Gabriela Wiener est l’arrière arrière-petite-fille de Charles Wiener, autrichien juif naturalisé français, explorateur de renommée internationale dont les recherches permirent la future découverte du Machu Picchu. Il laissa derrière lui, en quittant le Pérou, le fruit de ses amours avec une indigène, Carlos, dont il ne prit même pas le temps de faire la connaissance. Il ne manqua pas en revanche d’en rapporter quantité de trésors andins que l’on peut aujourd’hui retrouver, comme le fait l’auteure, dans une salle du Musée Branly qui porte son nom.

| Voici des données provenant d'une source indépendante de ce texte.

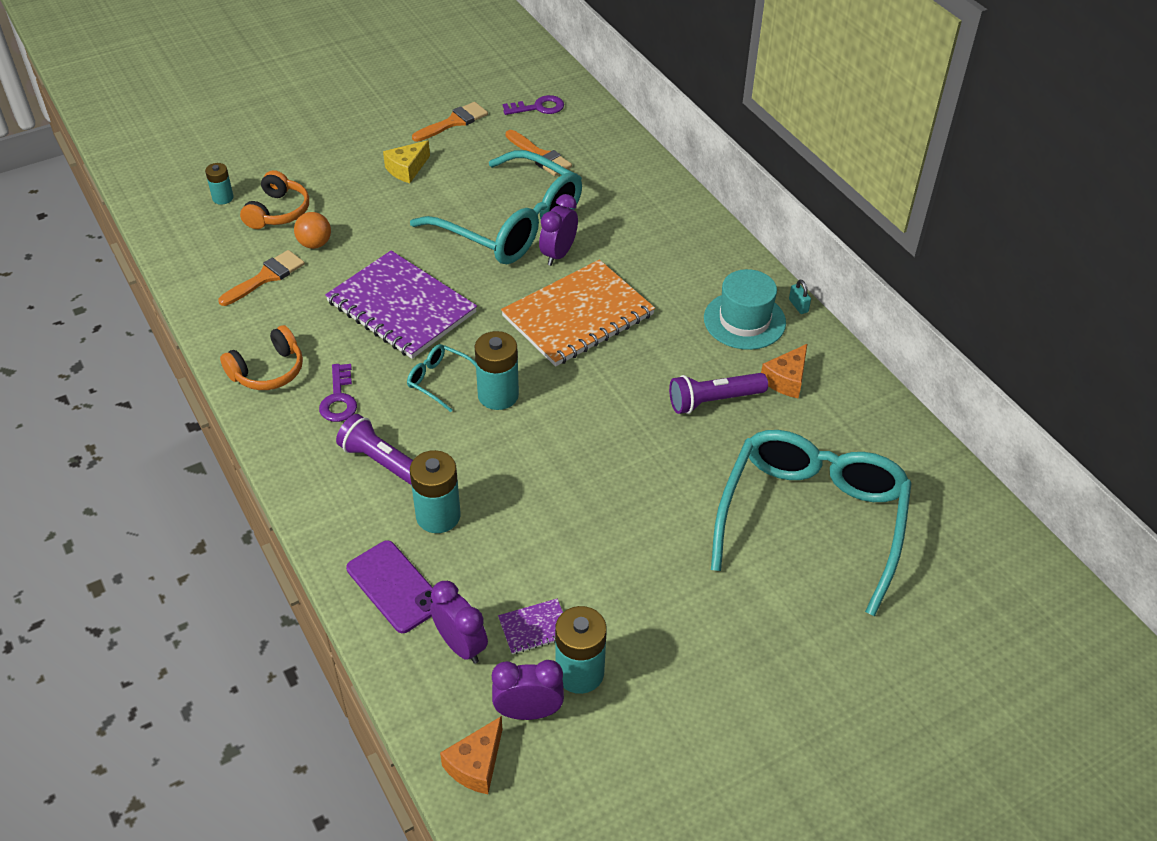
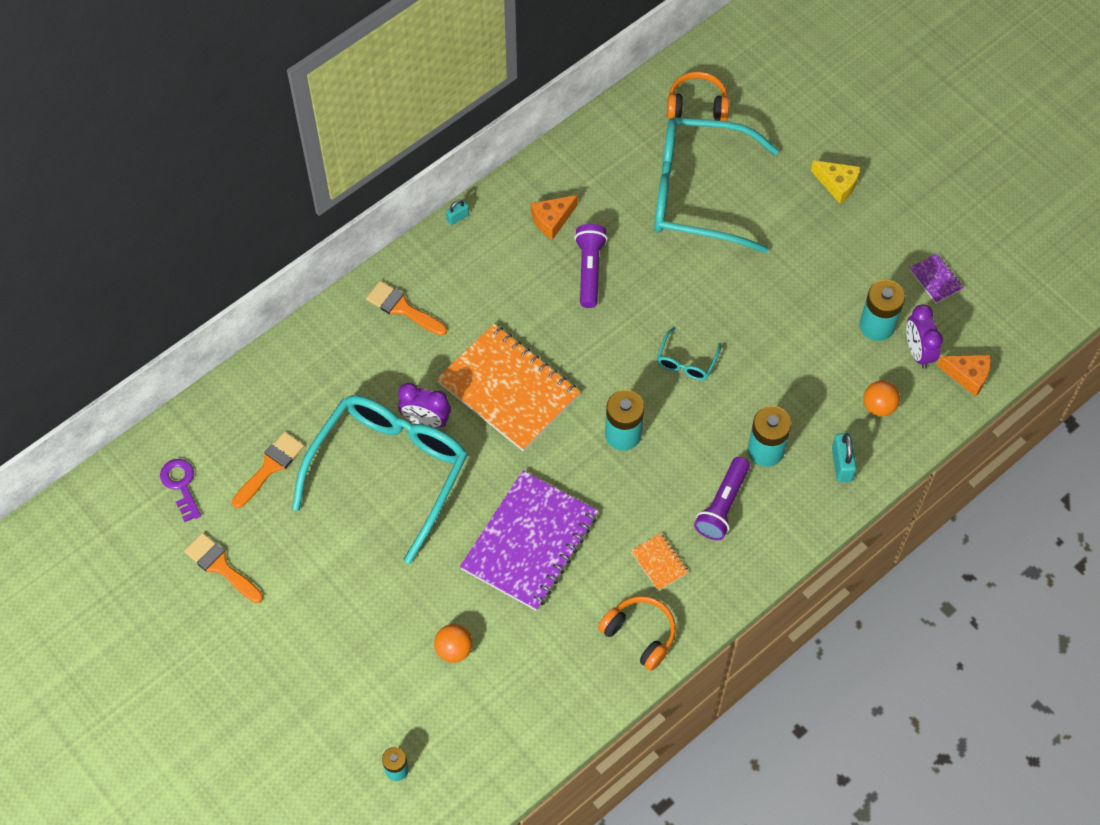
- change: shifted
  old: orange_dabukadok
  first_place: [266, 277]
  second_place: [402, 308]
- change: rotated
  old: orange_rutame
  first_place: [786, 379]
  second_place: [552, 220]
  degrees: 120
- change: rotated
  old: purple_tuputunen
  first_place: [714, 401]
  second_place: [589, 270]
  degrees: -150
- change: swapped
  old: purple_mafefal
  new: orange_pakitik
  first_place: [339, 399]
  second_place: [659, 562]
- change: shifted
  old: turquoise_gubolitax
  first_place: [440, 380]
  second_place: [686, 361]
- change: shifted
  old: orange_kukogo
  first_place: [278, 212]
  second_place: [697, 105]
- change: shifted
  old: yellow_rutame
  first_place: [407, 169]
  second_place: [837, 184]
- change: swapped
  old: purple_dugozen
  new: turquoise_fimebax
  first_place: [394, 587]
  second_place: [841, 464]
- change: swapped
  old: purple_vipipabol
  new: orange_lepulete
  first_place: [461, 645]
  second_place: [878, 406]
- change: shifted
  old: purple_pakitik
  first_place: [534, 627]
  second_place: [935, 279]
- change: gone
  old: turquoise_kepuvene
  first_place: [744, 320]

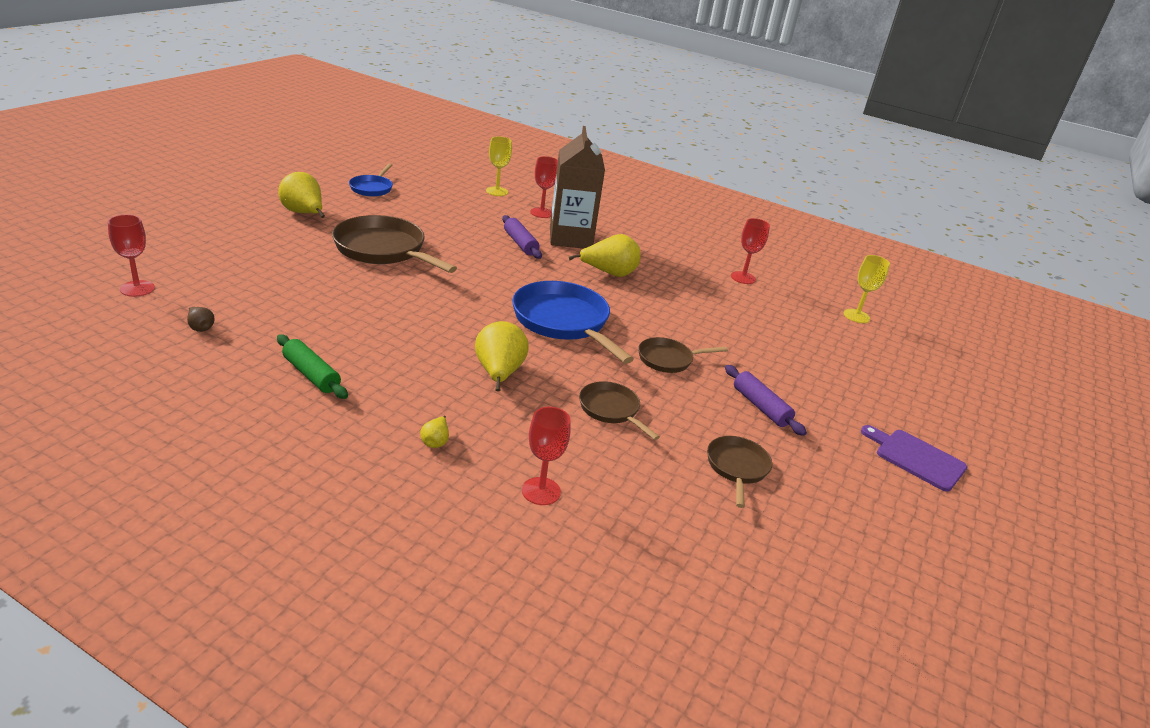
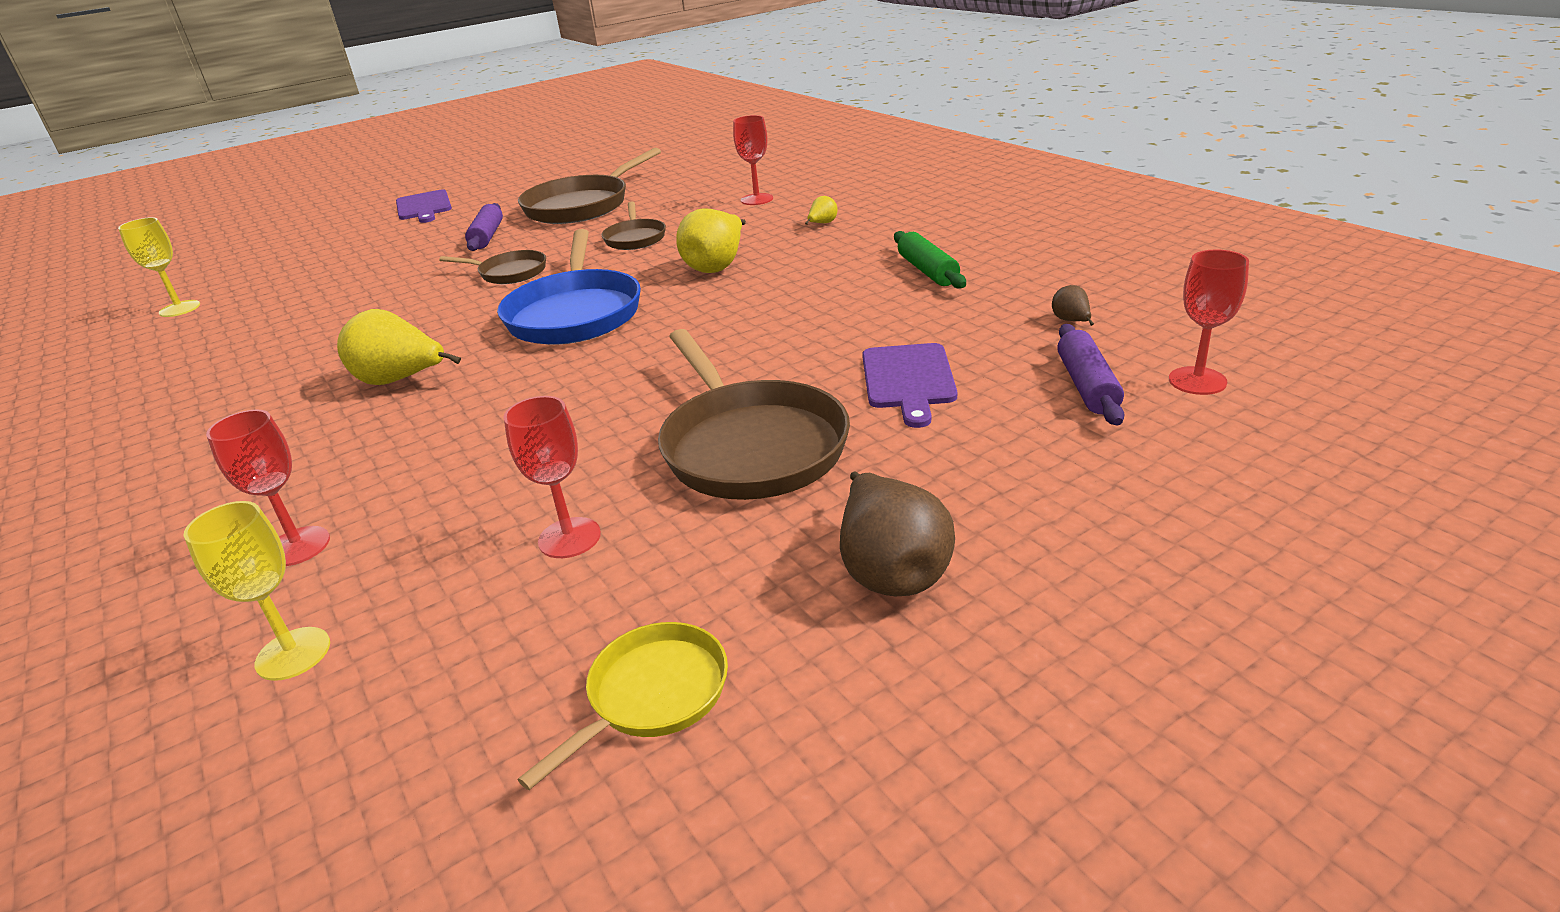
- change: shifted
  old: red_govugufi
  first_place: [743, 278]
  second_place: [569, 538]
- change: scaled
  old: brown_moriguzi
  first_place: [737, 468]
  second_place: [582, 205]
  factor: 1.84
- change: repainted
  old: blue_moriguzi
  new: yellow_moriguzi
  first_place: [372, 188]
  second_place: [652, 695]
- change: repainted
  old: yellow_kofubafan
  new: brown_kofubafan
  first_place: [304, 214]
  second_place: [891, 570]
- change: new
  new: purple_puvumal
  second_place: [908, 380]
- change: shifted
  old: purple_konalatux
  first_place: [520, 243]
  second_place: [1087, 386]
- change: gone
  old: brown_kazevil
  first_place: [570, 238]

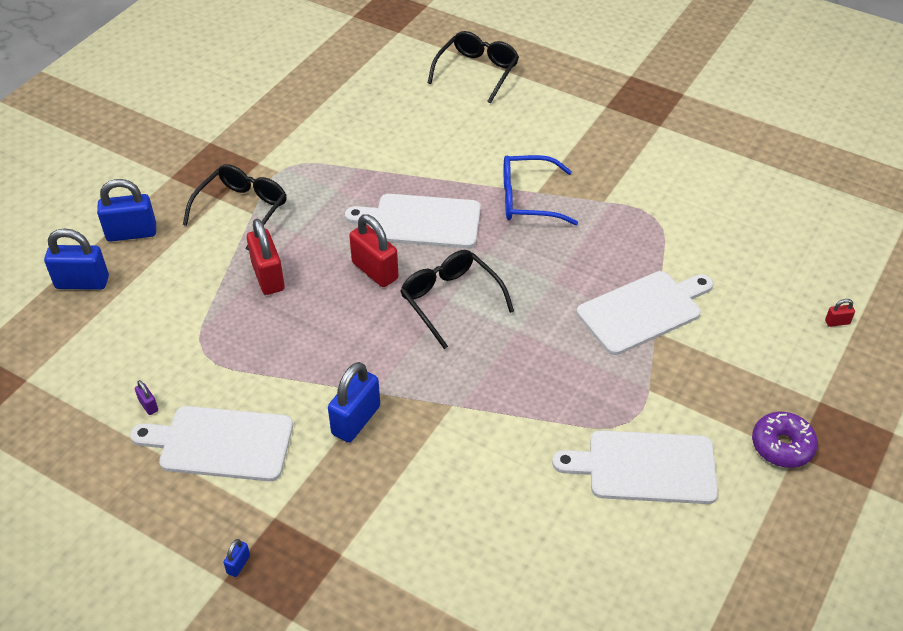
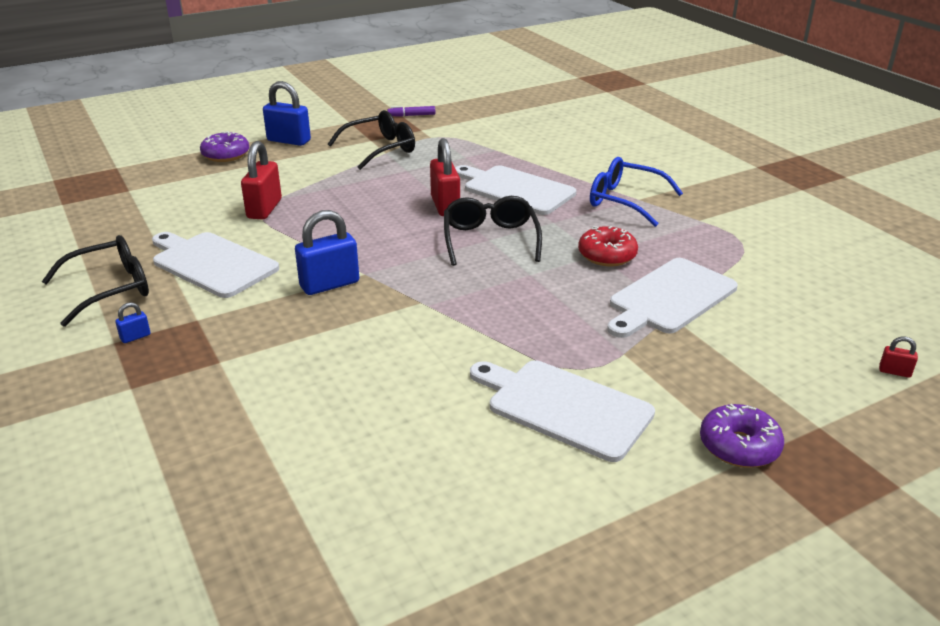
- change: shifted
  old: black_gubolitax
  first_place: [477, 72]
  second_place: [110, 289]
- change: swapped
  old: blue_fimebax
  new: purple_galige
  first_place: [82, 282]
  second_place: [226, 155]
- change: shifted
  old: red_fimebax
  first_place: [268, 277]
  second_place: [264, 209]
- change: new
  new: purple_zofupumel
  second_place: [411, 115]
- change: new
  new: red_galige
  second_place: [607, 255]
- change: rotated
  old: white_puvumal
  first_place: [643, 311]
  second_place: [670, 298]
  degrees: 135
- change: gone
  old: purple_fimebax
  first_place: [148, 405]

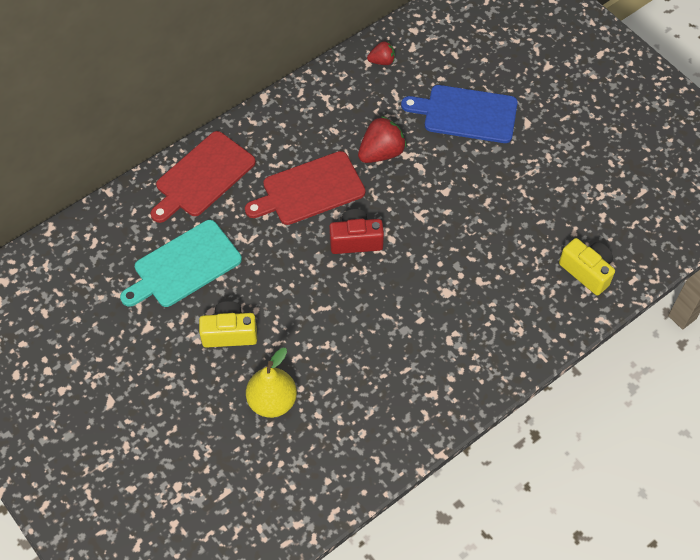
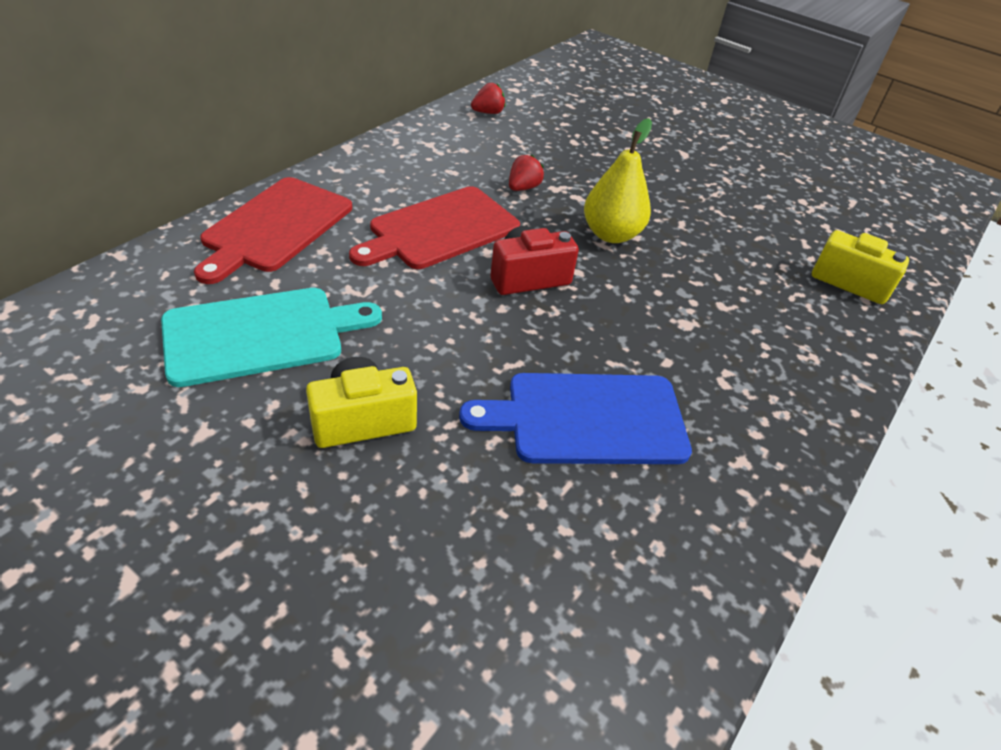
- change: rotated
  old: turquoise_puvumal
  first_place: [184, 266]
  second_place: [261, 334]
  degrees: -150
- change: shifted
  old: blue_puvumal
  first_place: [466, 114]
  second_place: [587, 419]
- change: scaled
  old: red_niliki
  first_place: [381, 153]
  second_place: [523, 188]
  factor: 0.58
- change: shifted
  old: yellow_kofubafan
  first_place: [272, 401]
  second_place: [611, 234]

Sa descendance péruvienne a toujours été partagée entre fierté et rejet envers ce prestigieux aïeul dont les écrits révèlent l’eurocentrisme et le racisme. Cet héritage familial, expression à la fois de métissage et de la domination occidentale exercée sur les peuples colonisés, charrie avec lui tout ce que suppose l’asservissement longuement subi : l’infériorisation, l’assimilation d’une hiérarchisation selon la couleur de peau, qui déterminent aujourd’hui encore les rapports entre noirs et blancs, mais influencent aussi profondément la propre conscience de soi, les autochtones eux-mêmes peinant à se détacher des représentations qui font de la blancheur un synonyme de privilèges et de beauté. Gabriela Wiener, que sa peau noire a souvent soumise au racisme, réalise ainsi qu’elle a beau comprendre ces mécanismes, il s’avère bien difficile de lutter contre le cadre de références inculqué depuis plusieurs générations. Alors elle tente d’oublier son manque d’amour pour elle-même dans un désir sexuel permanent, s’oppose aux carcans de la morale puritaine en menant une vie de trouple -elle a une femme et un mari, dit-elle- ou s’inscrit dans un groupe réservé aux femmes racisées nommé "Décoloniser mon désir", où elles tentent de créer d’autres cadres conceptuels que ceux hérités du colonialisme.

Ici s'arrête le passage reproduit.